# Part 2: Bayesian Probability Analysis

This notebook applies Bayesian probability to sentiment analysis using the IMDB movie reviews dataset.

**Keywords Selected:**
- **Positive sentiment**: awesome, great, incredible  
- **Negative sentiment**: garbage, worst, bad

**Computed probabilities for each keyword:**
- Prior: P(Positive)
- Likelihood: P(keyword|Positive) 
- Marginal: P(keyword)
- Posterior: P(Positive|keyword)

In [5]:
import pandas as pd

df = pd.read_csv(r"C:\Users\jeanm\ML\Formative_3\IMDB Dataset.csv\IMDB Dataset.csv")

print(df.head())
print(df.columns)
print(df["sentiment"].value_counts())
print("Total rows:", len(df))

                                              review sentiment
0  One of the other reviewers has mentioned that ...  positive
1  A wonderful little production. <br /><br />The...  positive
2  I thought this was a wonderful way to spend ti...  positive
3  Basically there's a family where a little boy ...  negative
4  Petter Mattei's "Love in the Time of Money" is...  positive
Index(['review', 'sentiment'], dtype='str')
sentiment
positive    25000
negative    25000
Name: count, dtype: int64
Total rows: 50000


In [6]:
total_reviews = len(df)
positive_reviews = len(df[df["sentiment"] == "positive"])
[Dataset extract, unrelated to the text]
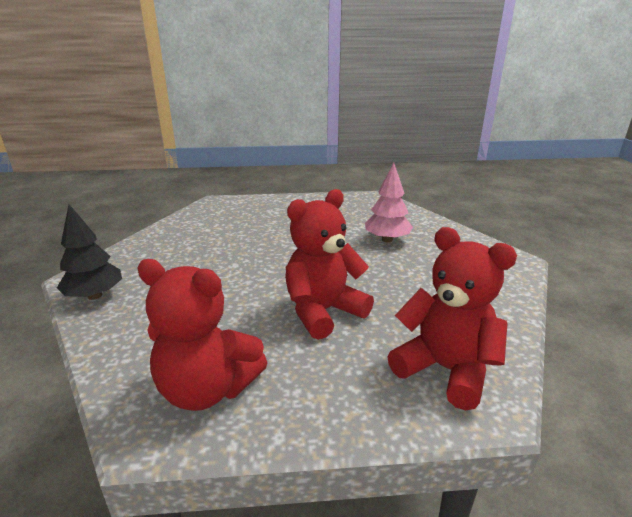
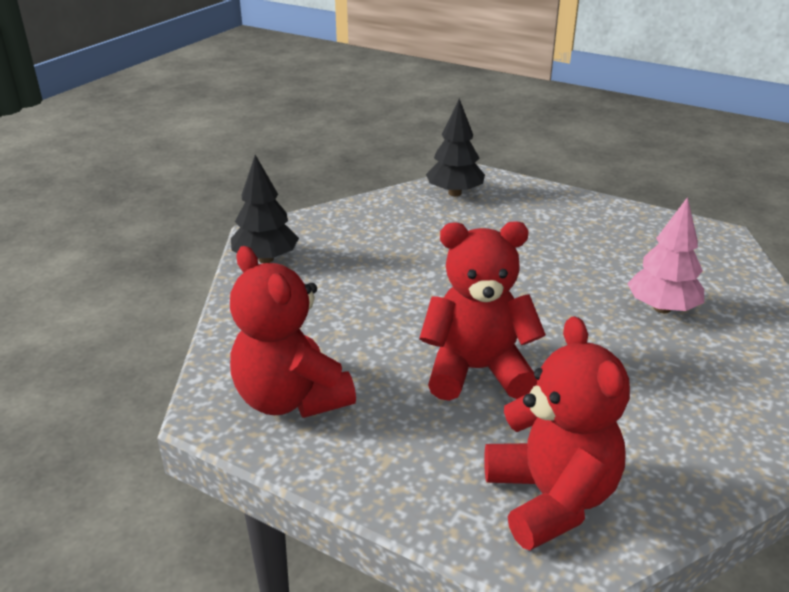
camera: 35 degrees right, 5 degrees up
(206, 214) = (454, 193): none -> black tree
prior_positive = positive_reviews / total_reviews

print("Total reviews:", total_reviews)
print("Positive reviews:", positive_reviews)
print("P(Positive):", prior_positive)

Total reviews: 50000
Positive reviews: 25000
P(Positive): 0.5


In [7]:
keywords = ["awesome", "great", "incredible", "garbage", "worst", "bad"]

In [8]:
results = []

for keyword in keywords:
    
    # Likelihood P(keyword | Positive)
    positive_df = df[df["sentiment"] == "positive"]
    
    count_keyword_positive = sum(
        keyword in review.lower()
        for review in positive_df["review"]
    )
    
    likelihood = count_keyword_positive / len(positive_df)
    
    # Marginal P(keyword)
    count_keyword_total = sum(
        keyword in review.lower()
        for review in df["review"]
    )
    
    marginal = count_keyword_total / total_reviews
    
    # Posterior P(Positive | keyword)
    if marginal > 0:
        posterior = (likelihood * prior_positive) / marginal
    else:
        posterior = 0
    
    results.append((keyword, likelihood, marginal, posterior))

In [9]:
print("\nBayesian Probability Results:\n")

for keyword, likelihood, marginal, posterior in results:
    print(f"Keyword: {keyword}")
    print(f"P(Positive): {prior_positive:.4f}")
    print(f"P({keyword} | Positive): {likelihood:.4f}")
    print(f"P({keyword}): {marginal:.4f}")
    print(f"P(Positive | {keyword}): {posterior:.4f}")
    print("-" * 40)


Bayesian Probability Results:

Keyword: awesome
P(Positive): 0.5000
P(awesome | Positive): 0.0254
P(awesome): 0.0177
P(Positive | awesome): 0.7180
----------------------------------------
Keyword: great
P(Positive): 0.5000
P(great | Positive): 0.3712
P(great): 0.2761
P(Positive | great): 0.6722
----------------------------------------
Keyword: incredible
P(Positive): 0.5000
P(incredible | Positive): 0.0292
P(incredible): 0.0197
P(Positive | incredible): 0.7421
----------------------------------------
Keyword: garbage
P(Positive): 0.5000
P(garbage | Positive): 0.0050
P(garbage): 0.0174
P(Positive | garbage): 0.1447
----------------------------------------
Keyword: worst
P(Positive): 0.5000
P(worst | Positive): 0.0164
P(worst): 0.0887
P(Positive | worst): 0.0927
----------------------------------------
Keyword: bad
P(Positive): 0.5000
P(bad | Positive): 0.1303
P(bad): 0.2541
P(Positive | bad): 0.2565
----------------------------------------